Studies of Genetic Variants in Patients with Ischemic Stroke in Human Orthologs of Rat Genes

Objectives . To study the associations of nine genetic variants with the risk of developing ischemic stroke (IS) and the dynamics of recovery from it using a protocol developed for seeking genomic markers based on a bioinformatics approach to the study of single nucleotide polymorphisms (SNP) in human orthologs of rat genes differentially expressed in conditions of induced cerebral ischemia. Materials and methods . We identified and analyzed nine SNP in 553 Russians (331 patients with IS and 222 controls). The National Institutes of Health Stroke Scale (NIHSS) was used to assess stroke severity. Functional recovery after stroke was assessed using the modified Rankin Scale (mRS). The principles for selecting the polymorphic markers analyzed in the study were defined according to the protocol developed in our previous work. Selected SNP tags were genotyped using the TaqMan real-time polymerase chain reaction (PCR). Results . Associations of SNP with both the risk of developing IS and the dynamics of recovery from it were studied. SNP rs66782529 (LGALS3) was associated with unfavorable stroke outcomes ( p = 0.048).
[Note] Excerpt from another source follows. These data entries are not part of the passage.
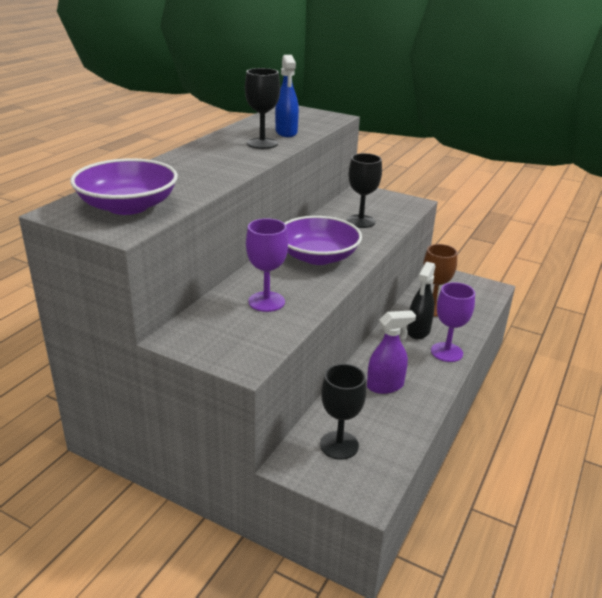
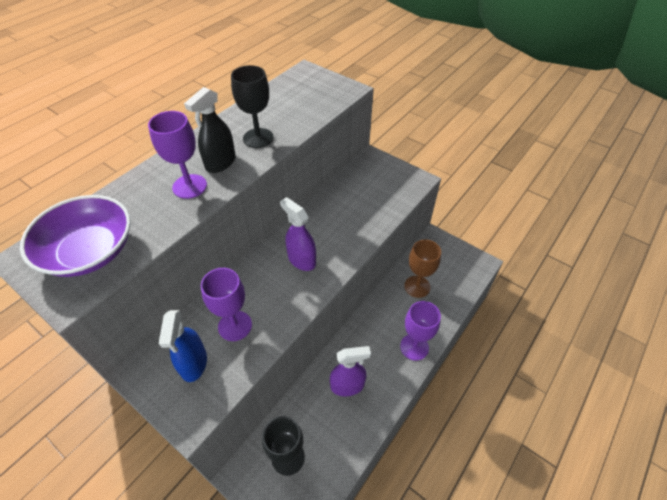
camera: 10 degrees right, 20 degrees up
(209, 170) = (189, 186): none -> purple goblet
(286, 132) = (289, 118): blue spray bottle -> blue spray bottle (194, 364)
(318, 257) = (301, 260): purple bowl -> purple spray bottle
(360, 221) = (357, 207): black goblet -> none
(418, 331) = (396, 316): black spray bottle -> black spray bottle (220, 163)

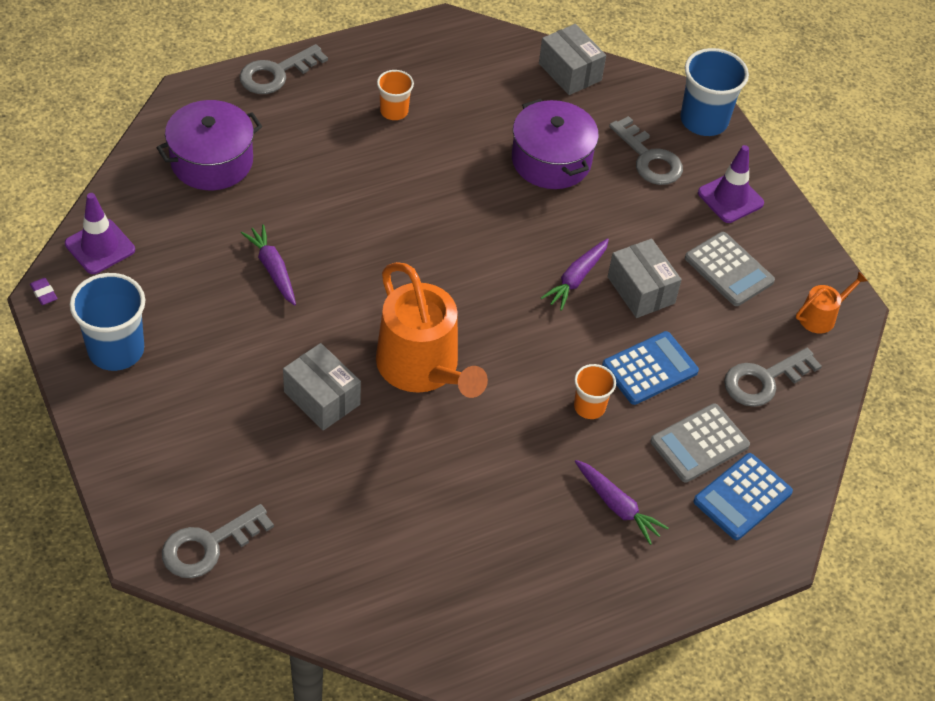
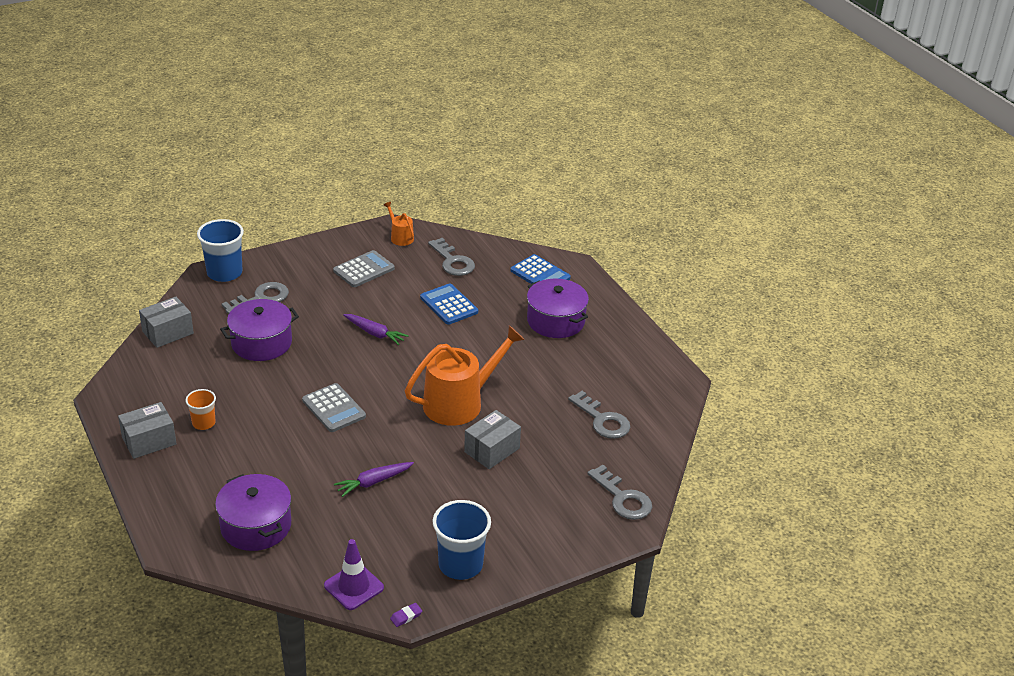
camera: 90 degrees left, 15 degrees down
(276, 73) = (152, 493): grey key -> grey key (602, 420)
(589, 407) = (482, 330): orange cup -> none
(617, 506) = (555, 321): purple carrot -> purple pot
(641, 290) = (383, 306): grey box -> grey box (149, 441)
(699, 443) = (504, 288): grey calculator -> grey calculator (334, 408)
(730, 198) = (300, 265): purple traffic cone -> none

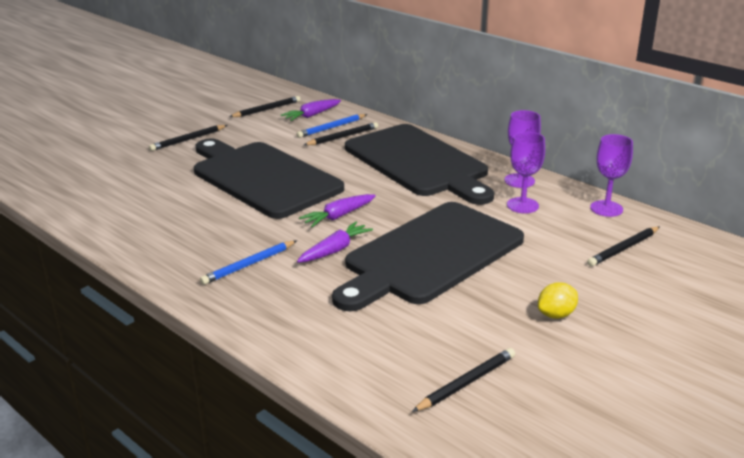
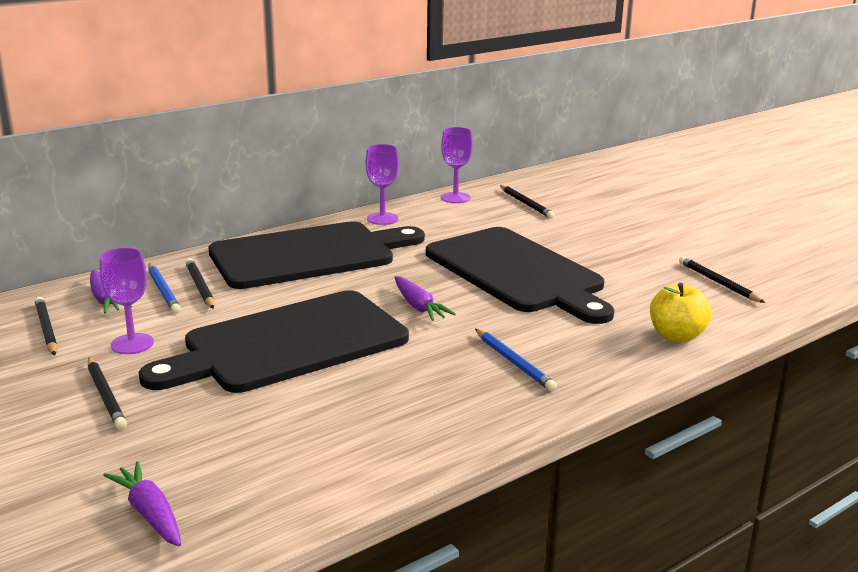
camera: 80 degrees left, 5 degrees down
(317, 349) = (676, 336): none -> yellow apple
(334, 250) = (494, 314): purple carrot -> purple carrot (150, 514)
(522, 205) = (434, 225): purple goblet -> purple goblet (132, 344)
(556, 315) = (623, 240): yellow lemon -> none

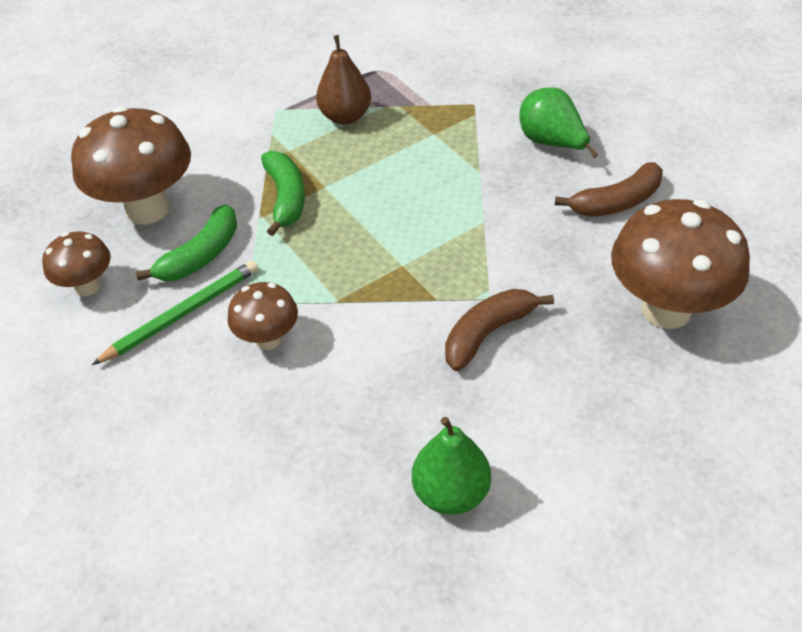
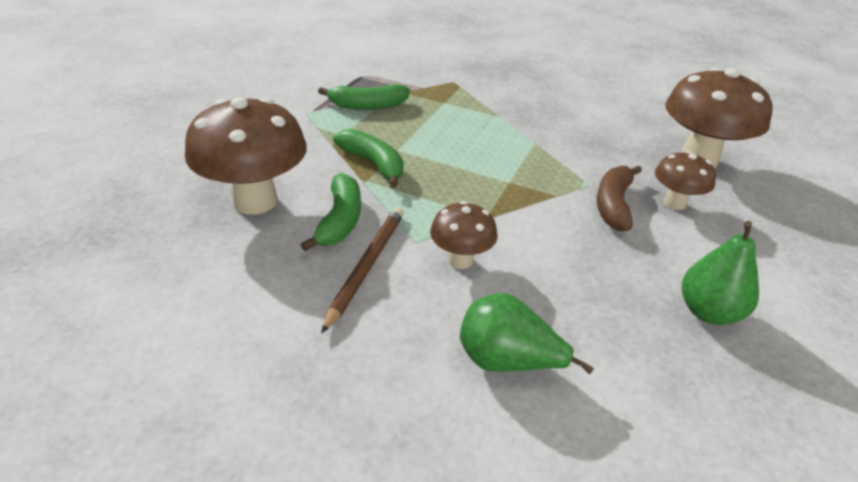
camera: 35 degrees left, 10 degrees down
(87, 286) = (250, 275): brown mushroom -> brown mushroom (675, 203)
(182, 314) = (366, 266): green pencil -> brown pencil
(345, 116) = (367, 106): brown pear -> green banana
(551, 143) = (528, 92): green pear -> green pear (507, 362)
(616, 202) = (603, 113): brown banana -> none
SNP rs62278647 and rs2316710 (PTX3) were significantly associated with the risk of developing IS ( p = 0.000029 and p = 0.0025, respectively). These correlations for rs62278647 and rs2316710 were found only in women, suggesting a sex-related association of the PTX3 polymorphism. Conclusions . This study not only reveals some new genetic links to IS and its consequences, but also shows how studying gene variations in a rat model of cerebral ischemia can be useful in seeking genetic markers of this disease in humans.